According to Bolder, each plant was custom-made and shipped from Florida on very short notice by New Image Plants. The company had a challenging job to design realistic-looking cannabis plants, due to the various plant sizes and the differences in how marijuana flowers look and grow during their growth season. Plants had to be made to show each stage of growth from cuttings to fully-grown, to dried-for-sale.
When Set Décor asked Bolder why they grew the plants from cuttings rather than from seeds, she showed insider knowledge of marijuana cultivation: “Cuttings from a mother plant produce plants truer to the strain. It is called ‘cloning.’ Seed-grown can vary from plant to plant.”
In addition to the carefully researched detail and painstakingly created plants, over 600 buds had to be hand-painted in order to accurately represent the plants at various stages of growth, including those that glisten from trichome crystals that shimmer like dew drops. This attention to detail was essential, as Bolder explains it.
“Our Executive Producer Jenji Kohan wanted to make sure our marijuana was ‘magical’ this year,” she said, “and we went through quite an approval process to get the look just as she wanted it!”
The show depicts buds in various stages of growth and in various stages of curing and drying. As you’d expect, none of these were real marijuana plants or buds. As with everything else in WEEDS and in most television shows, what you see on the screen has been totally manufactured so that it only appears to be real!

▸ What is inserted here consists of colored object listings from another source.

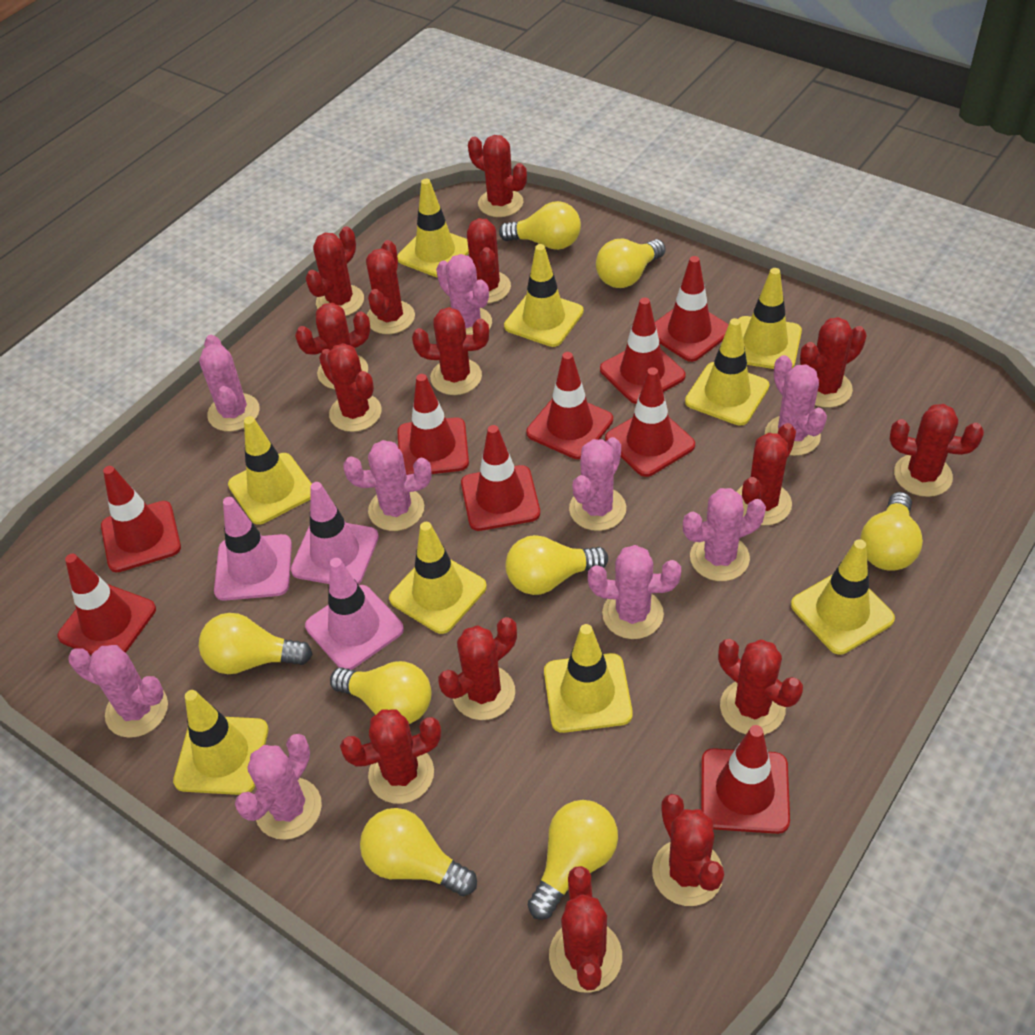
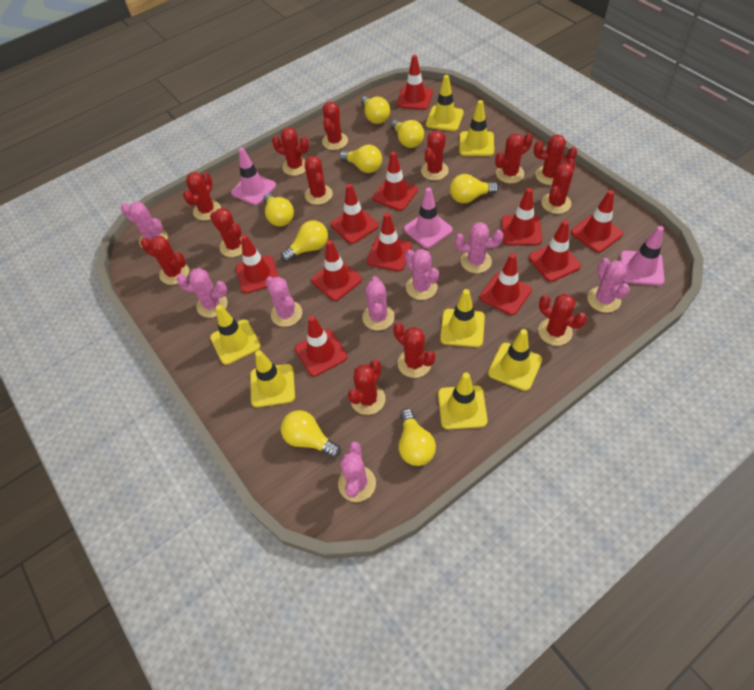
pink cactus: 9 -> 8
red cactus: 15 -> 13
red traffic cone: 9 -> 11
yellow traffic cone: 9 -> 7

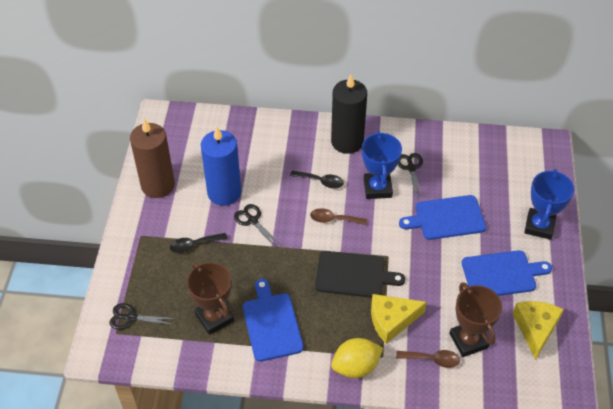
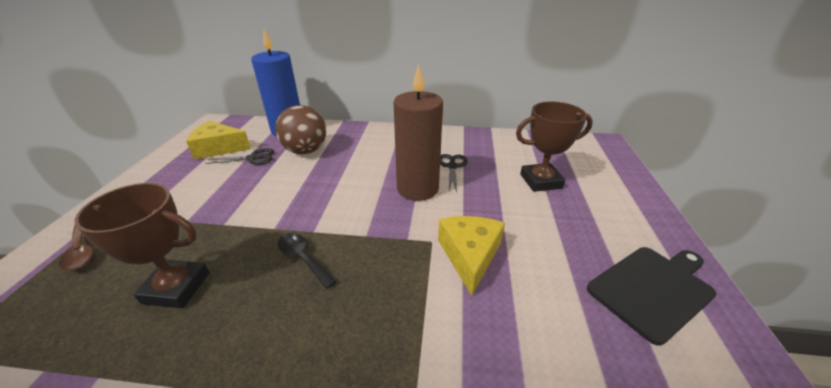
black candle: 1 -> 0
black scissors: 3 -> 2
black spoon: 2 -> 1
blue cutting board: 3 -> 0
blue trophy: 2 -> 0
brown ball: 0 -> 1
brown spoon: 2 -> 1
yellow lemon: 1 -> 0

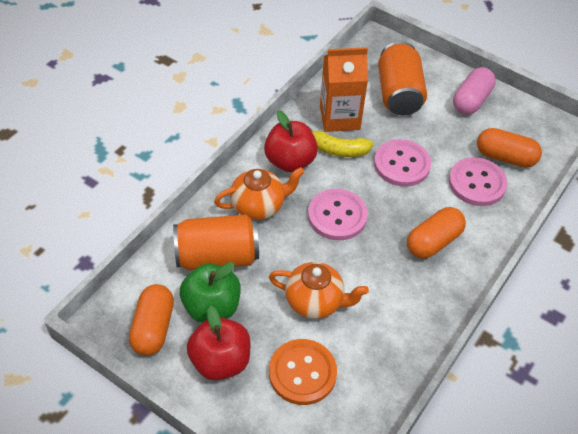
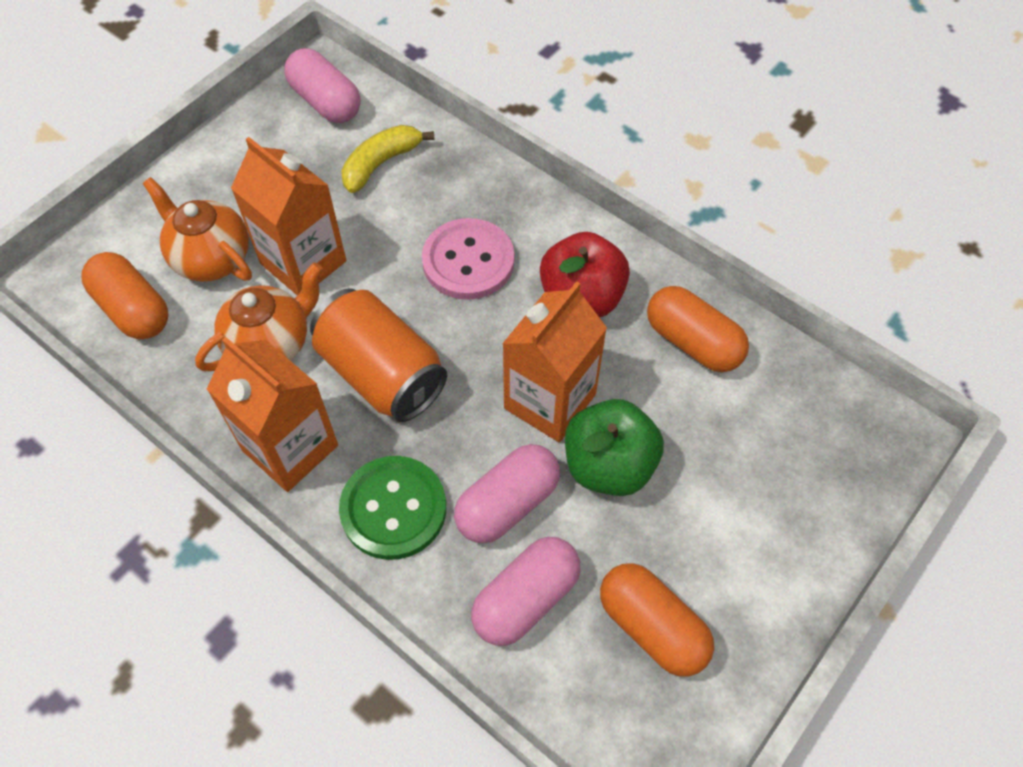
green button: 0 -> 1
orange button: 1 -> 0
orange can: 2 -> 1
orange carton: 1 -> 3
pink button: 3 -> 1
pink capsule: 1 -> 3
red apple: 2 -> 1

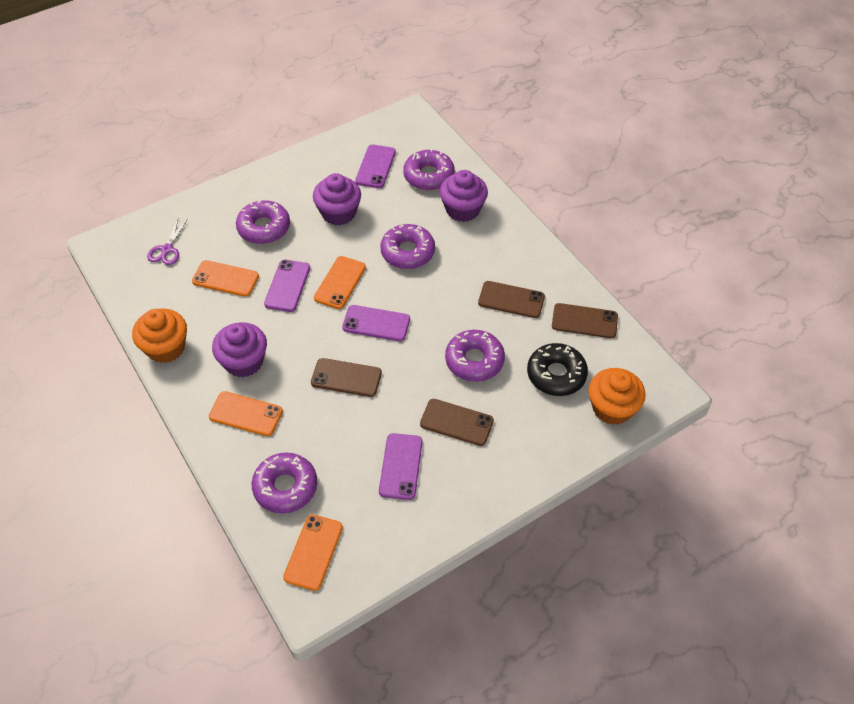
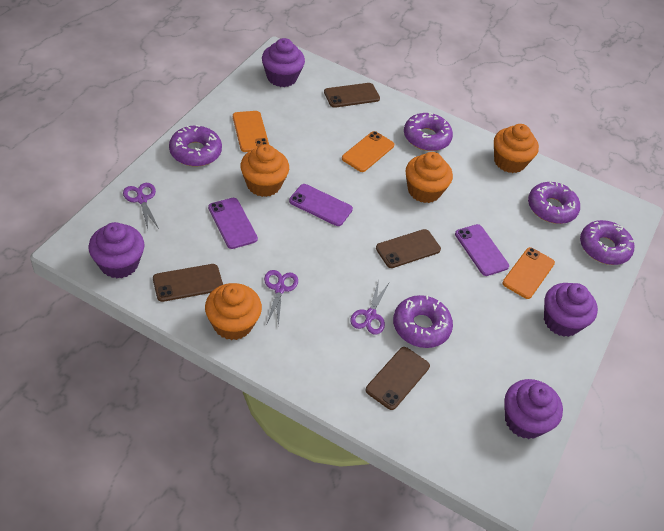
black donut: 1 -> 0
orange cupcake: 2 -> 4
orange phone: 4 -> 3
purple cupcake: 3 -> 4
purple phone: 4 -> 3
purple scissors: 1 -> 3

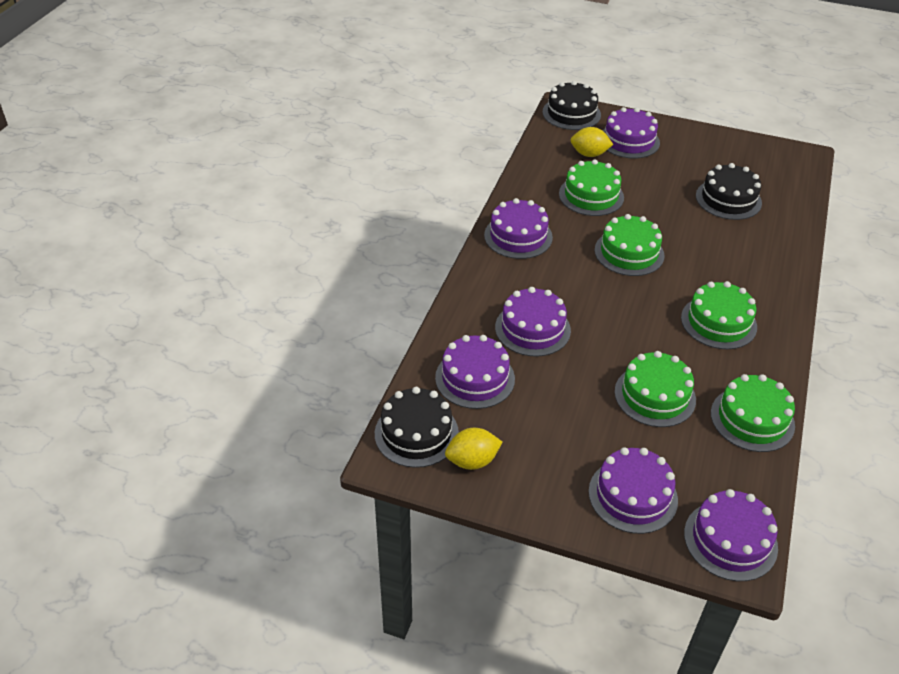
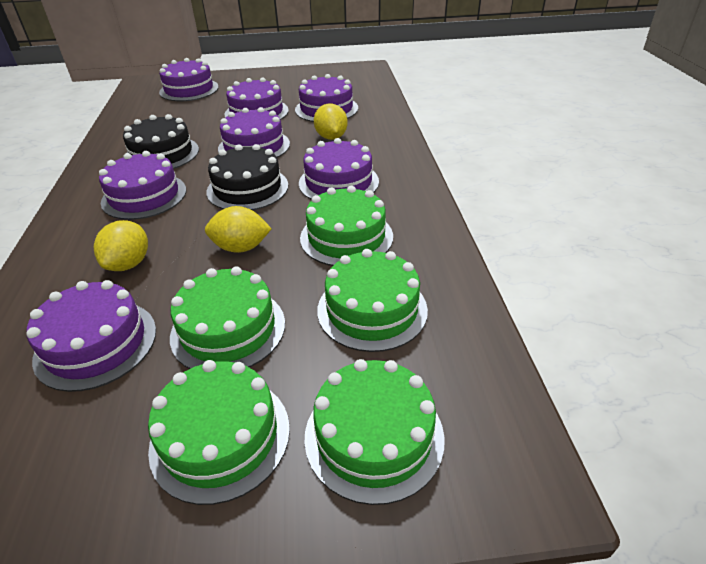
black cake: 3 -> 2
purple cake: 6 -> 7
yellow lemon: 2 -> 3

Set Décor’s writers, who are in the business of professionally evaluating how well Hollywood set designers, decorators and other experts do their job, gave enthusiastic approval for The Growroom and for all the sets used in WEEDS season two.
“The result of the [WEEDS design] team and their respect for research and detail is sets that illustrate how the uncompromising reality of life can meet and mix with the art of the surreal,” the magazine’s writers conclude. “The sets support the show’s ironic contradictions: weeds are not uprooted, as the traditional definition of the word would imply, but instead are cultivated both as organic plants and as the quirky ideas that sprout from the minds of the wonderfully flawed characters.”
Straumietis says that all the other Advanced Nutrients personnel who helped WEEDS are proud of their involvement.
“When Showtime had the season premiere party back in July, the head of the company said that WEEDS could not have made season two what it is- without our help,” Straumietis recalls. “I really enjoyed working on set with these people. They learned fast and they built a perfect garden setting that you could use to grow all kinds of plants using our products. They’ve got our products in the show, because the fertilizers and supplements we make are the best hydroponics products in the world. We’re very gratified to have been selected as the only hydroponics consultants in Hollywood, and also to have been acknowledged by Set Décor magazine.”